Asiáticos lideram o ranking da educação

A educação é um assunto que sempre está pauta no cotidiano. Traçar um planejamento eficaz nessa área pode gerar inúmeros frutos para uma sociedade que estabeleça a educação como ponto de partida para reflexos positivos no futuro.

O último ranking divulgado pelo Programa Internacional de Avaliação de Alunos (PISA), no entanto, mostra que o Brasil está capengando no assunto, enquanto que o continente asiático lidera com folgas este assunto. O maior destaque fica por conta de Cingapura, cidade líder indiscutivelmente em educação.

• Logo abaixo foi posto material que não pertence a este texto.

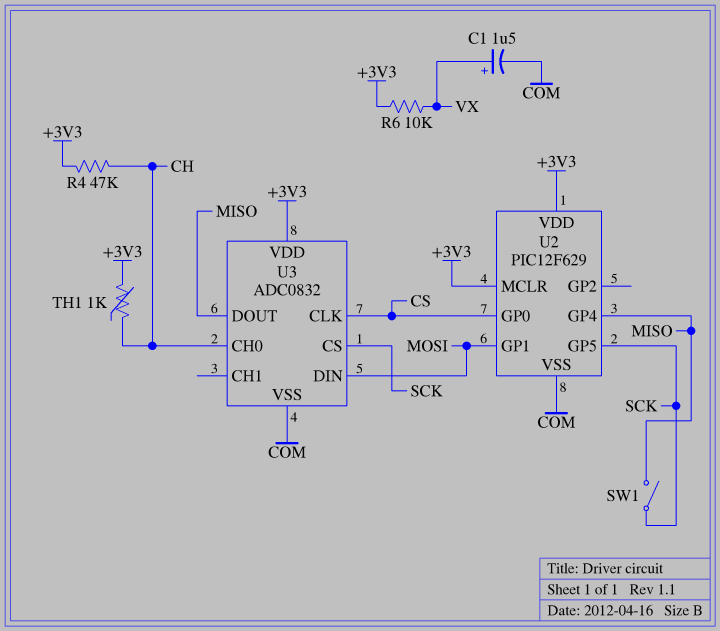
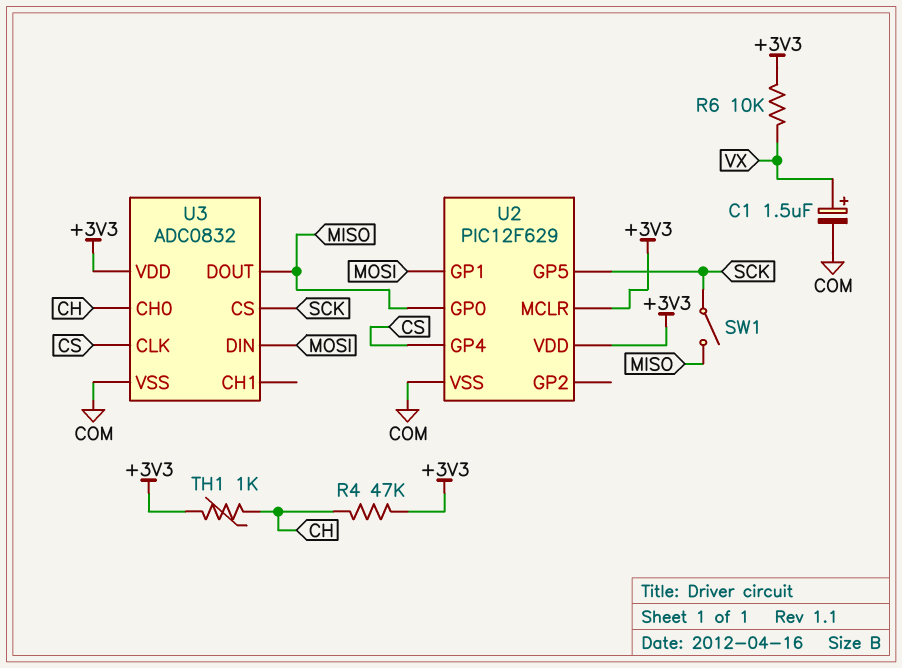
U2 pin GP0: CS -> MISO
U2 pin GP4: MISO -> CS

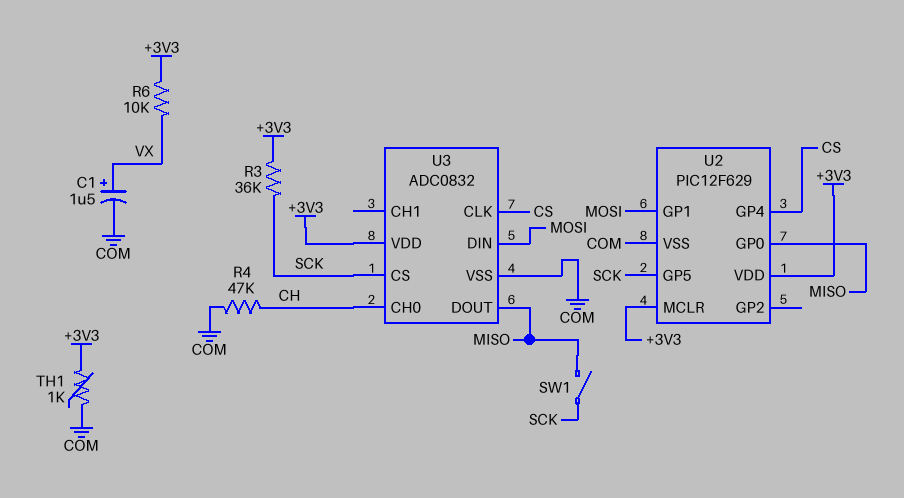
R3: none -> 36k (+3V3, SCK)
R4: 47k (+3V3, CH) -> 47k (CH, COM)
TH1: 1k (+3V3, CH) -> 1k (+3V3, COM)

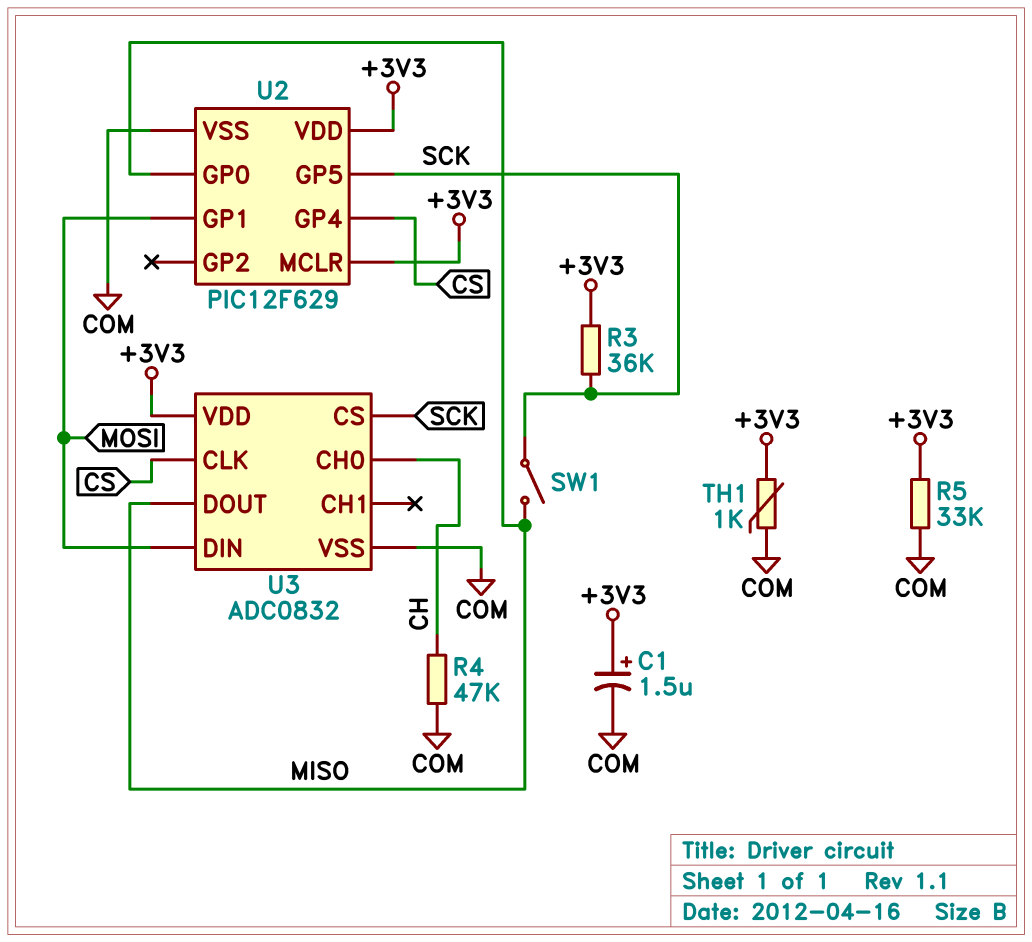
C1: 1.5uF (plus VX, minus COM) -> 1.5uF (plus +3V3, minus COM)
R5: none -> 33k (+3V3, COM)
R6: 10k (+3V3, VX) -> none

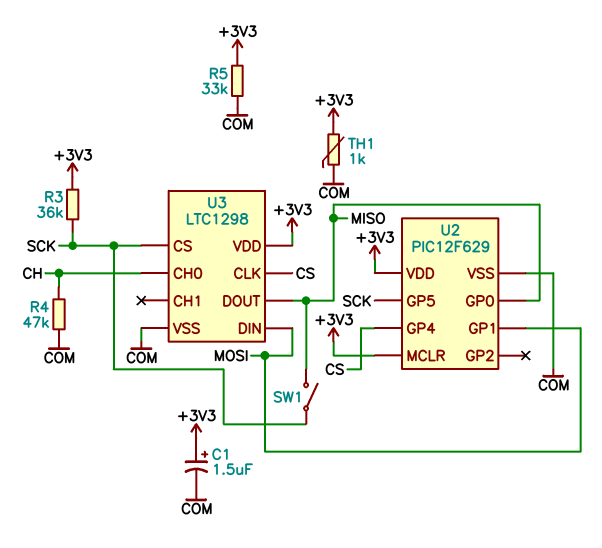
U3: ADC0832 -> LTC1298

O estudo mediu o desempenho de mais de 500 mil jovens, de 15 a 16 anos, em mais de 70 países e territórios. A prova, aplicada em 2015 no Brasil e gerida pela Organização para Cooperação e Desenvolvimento Econômico (OCDE), constatou que os dez países que melhor tratam a educação são Cingapura, Japão, Finlândia, Canadá, China, Macau, Taiwan, Hong Kong, Estônia e Vietnã. Ciências, Leitura e Matemática foram os itens cobrados e posteriormente analisados.

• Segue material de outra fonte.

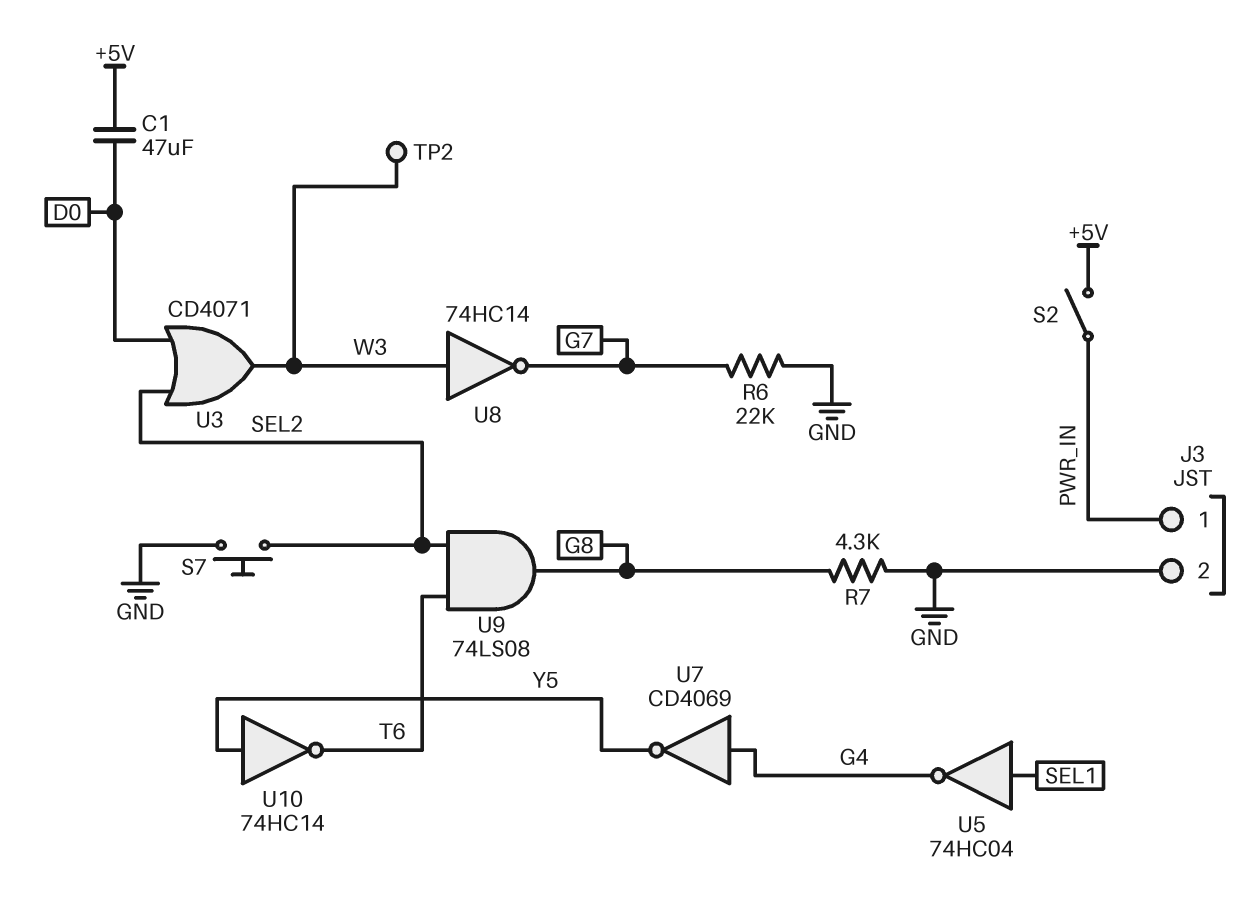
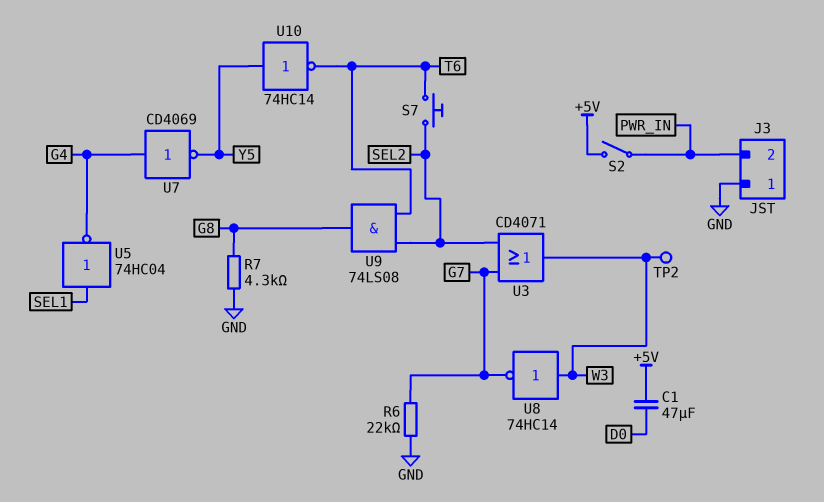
J3 pin 1: PWR_IN -> GND
J3 pin 2: GND -> PWR_IN
S7: button (GND, SEL2) -> button (SEL2, T6)
U3: OR CD4071 (in D0, in SEL2, out W3) -> OR CD4071 (in G7, in SEL2, out W3)

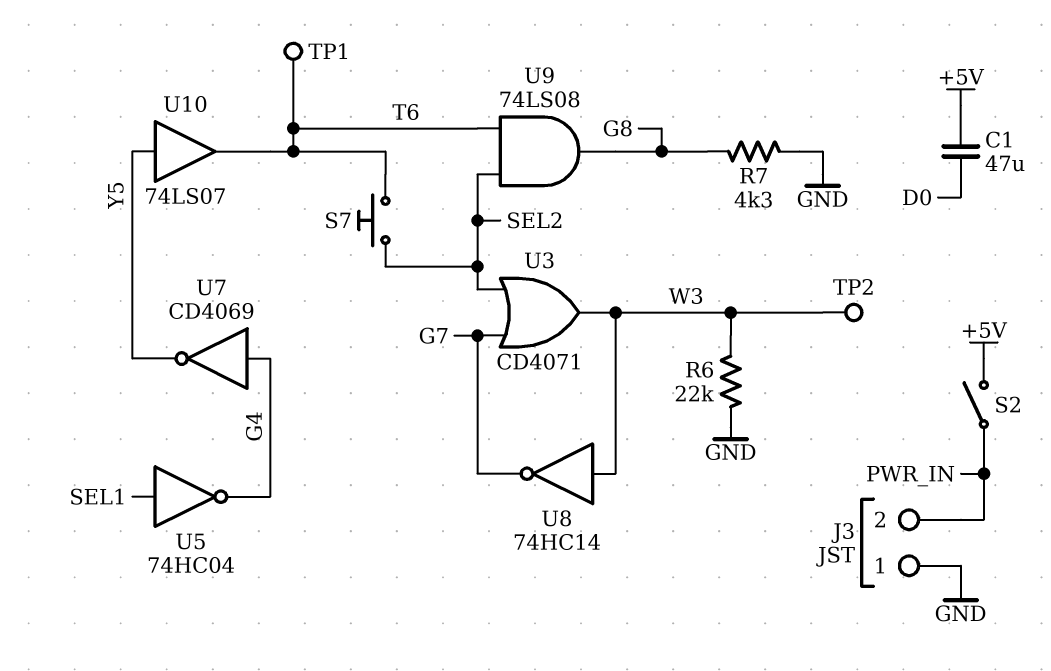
R6: 22k (G7, GND) -> 22k (GND, W3)
TP1: none -> test point (T6)
U10: NOT 74HC14 (in Y5, out T6) -> buffer 74LS07 (in Y5, out T6)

A avaliação, realizada a cada três anos, tem por objetivo traçar um perfil dos estudantes de todos os continentes. São mapeados conhecimentos e habilidades de cada um deles, dentro de uma variável que também aborda o perfil demográfico e social dos países que participam do processo. O estudo, muito bem quisto por autoridades da educação, serve como indicador do sistema de ensino aplicado por cada respectivo país.

América Latina apresenta resultados negativos

Peru e Colômbia foram os países latino americanos que melhor se saíram no teste. Em Ciências e Matemática, ambas as nações apresentaram uma pequena melhora em relação à prova anterior. No entanto, no cômputo geral, os países da América do Sul, Norte e Central seguem tendo um desempenho muito aquém do dos países que lideram esse tipo de avaliação, fator que serve de alerta para o meio político e social.

A cidade melhor colocada do continente foi Buenos Aires, capital da Argentina, que figurou 38º lugar em Ciências.

Medidas a serem tomadas

Andreas Schleicher, especialista em educação, enumerou ações que devem ser tomadas com urgência pelos governantes, de modo a recuperar o sistema educacional do continente.

De acordo com ele, a desigualdade observada no continente é a grande vilã dos péssimos resultados obtidos. No entanto, ela deve ser encarada de modo como faz o Peru, país que coloca colégios públicos e privados dentro de um mesmo plano, sem distinções sociais, econômicas e raciais.

Investir na profissionalização dos professores é outro elemento essencial, segundo Schleicher. Tornar a profissão mais atraente do ponto de vista intelectual é fundamental.
Melhorar o ensino pré escolar, oferecendo um ambiente de melhor aprendizagem, e focar na profundidade do conhecimento também são medidas simples, mas que porém podem trazer resultados imensuráveis dentro de um período pré estabelecido.